Francamente stupisce come un ufficiale superiore delle SS, comandante della Polizia di Sicurezza e dei Servizi di Sicurezza per le province di Bolzano, Trento e Belluno e con iniziali responsabilità nella creazione del Lager di Bolzano, in rapporti con i vertici dell’Ufficio centrale per la Sicurezza del Reich a Berlino e in contatto quotidiano con il generale Harster capo di tutte le Polizie tedesche in Italia, non abbia mai sentito parlare della deportazione degli ebrei italiani. Così si chiude quell’interrogatorio e Thyrolf ritorna in libertà.

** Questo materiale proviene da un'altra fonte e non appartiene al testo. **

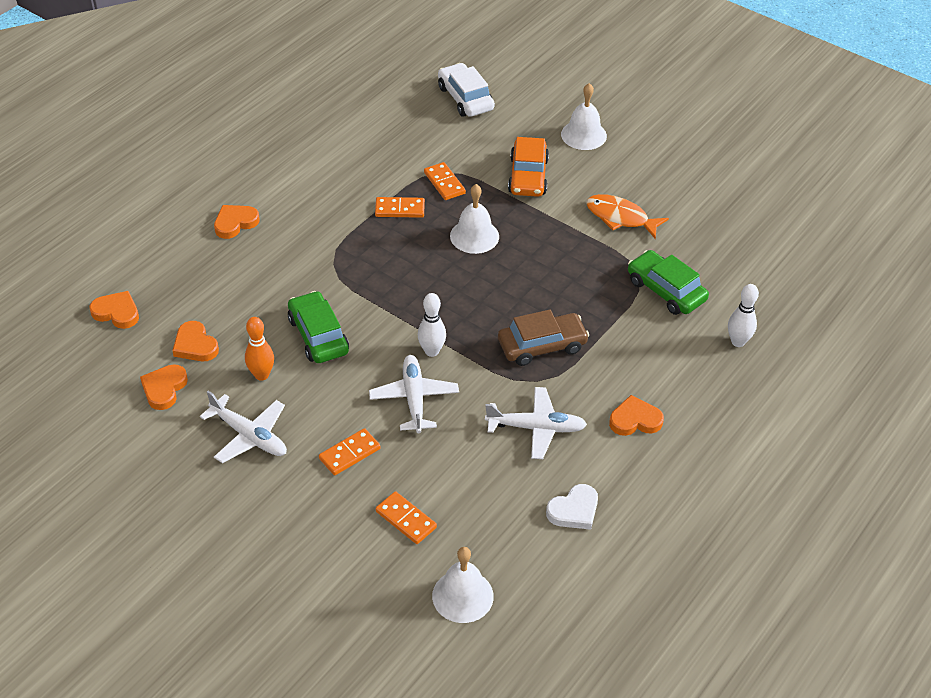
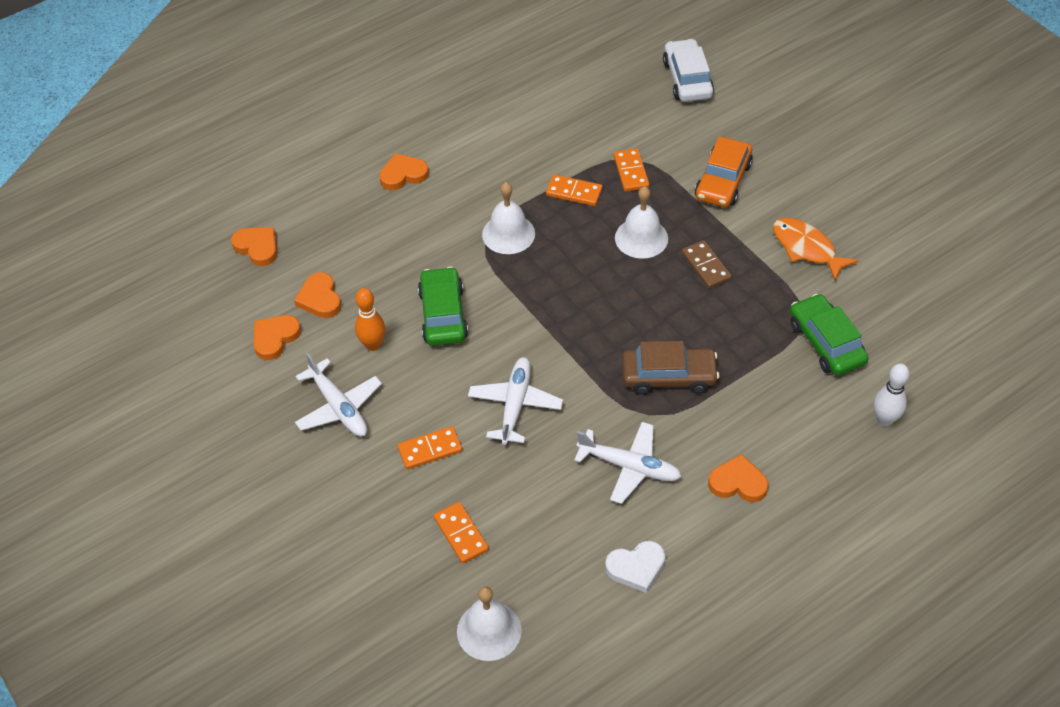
camera: 20 degrees right, 5 degrees up
(431, 351) = (551, 357): white bowling pin -> none
(540, 248) = (705, 266): none -> brown domino
(583, 135) = (801, 145): white bell -> white bell (508, 234)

Sulle complicità, gli interessi e le omertà che hanno coperto l’identità di migliaia di criminali di guerra nazisti e non solo si dovrebbe aprire, soprattutto in questi territori alpini, una più approfondita ricerca storica, per capire ruoli e funzioni che l’intero territorio tirolese ebbe in quegli anni e che segnano i decenni successivi alla guerra, con conseguenze pesanti e drammatiche.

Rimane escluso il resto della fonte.